I spent countless hours researching and reading books. I kept hearing the same thing while we went through the diagnosis process, “although we see really great things from Holden, there are also some worrisome behaviours as well.” Then our private Speech Therapist had suggested Holden might have Sensory Processing Disorder (SPD).
Sensory processing (sometimes called “sensory integration” or SI) is a term that refers to the way the nervous system receives messages from the senses and turns them into appropriate motor and behavioral responses. – SPD Foundation
I researched more, and sure enough, a mild version of SPD was an exact description of Holden. I immediately contacted a local Occupational Therapist who specialized in SPD and she worked closely with Holden on his sensory issues.
Holden was eventually diagnosed with a universal language delay by a developmental paediatrician, who explained that this lack of communication could have also caused a lot of the other issues going on.

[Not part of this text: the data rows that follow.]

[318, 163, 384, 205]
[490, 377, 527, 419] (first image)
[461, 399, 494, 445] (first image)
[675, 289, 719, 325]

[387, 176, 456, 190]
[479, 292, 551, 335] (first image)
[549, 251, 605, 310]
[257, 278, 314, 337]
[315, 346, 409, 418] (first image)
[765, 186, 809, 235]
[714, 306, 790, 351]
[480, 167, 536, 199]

After two years of multiple sessions a week, as well as work at home, exposing Holden to different life experiences and learning what he needs, he blossomed into an incredible four-year-old ready to start kindergarten. Although he had some anxiety that quickly dissipated with the help of his teacher, he just kept blooming.
Now, at age six, Holden can read and write at his grade level. He is an extremely compassionate boy who is ready to be anyone’s friend and is known as the “peace-maker.” Holden knows how to self-regulate well and is aware when he needs to take a quiet break. This past summer, Holden has been excited to participate in camps and sports; something so social a noisy that he used to avoid at all costs. We have even named this summer, The Summer Of Holden.
Today, Holden has completely overcome his language delay. Has no signs of SPD, other than a more sensitive disposition. Holden no longer requires therapy of any kind. Although he attends tutoring (which he loves), Holden continues to excel in school.
What is the moral of this story? Early intervention is key. Don’t wait too long. Don’t let your pride or ideals stop you from getting your child evaluated. If that inner voice is nagging you that something is just not quite right, listen to it.
I give you, the summer of Holden…
Below is a list of resources, websites and services that we have found very helpful and have played a big part in our journey to Holden thriving and loving life.
These were the cue cards I made to help Holden communicate with us when he was two-years-old. I went around our home and took photos of items and activities, I then laminated the photos. This was to help Holden tell us what he wanted or needed.
Sensory Processing Disorder Foundation – www.spdfoundation.net
Books and Videos
The Brain That Changes Itself – Video (You Tube) and Book, The Brain That Changes Itself by Dr. Norman Doidge
Local Services and Activities (Ontario)
Camp Kids Town – www.campkidstown.com (A specialty day camp located in Milton, Ontario)
Erin Oak Kids – www.erinoakkids.com
Reach Out Centre For Kids – www.rockonline.ca
Feature photo is by Blue Bird Creative.
5 thoughts on “With Early Intervention My Child Has Gone From Hating Life To Being The Life Of The Party”
Thank you so much for sharing this!! I find it very encouraging-it’s something most Moms don’t want to talk about.
Thank you for writing this. My son Shaun had SPD. He is 8 and is still in OT but it is only once a week. When I read this it sounded just like Shaun. I distinctly remember him crying at his own Birthday party when he was 6 when we started to sing Happy Birthday. I was devastated. But he is doing so much better now that he (and we) has the tools he needs to regulate himself.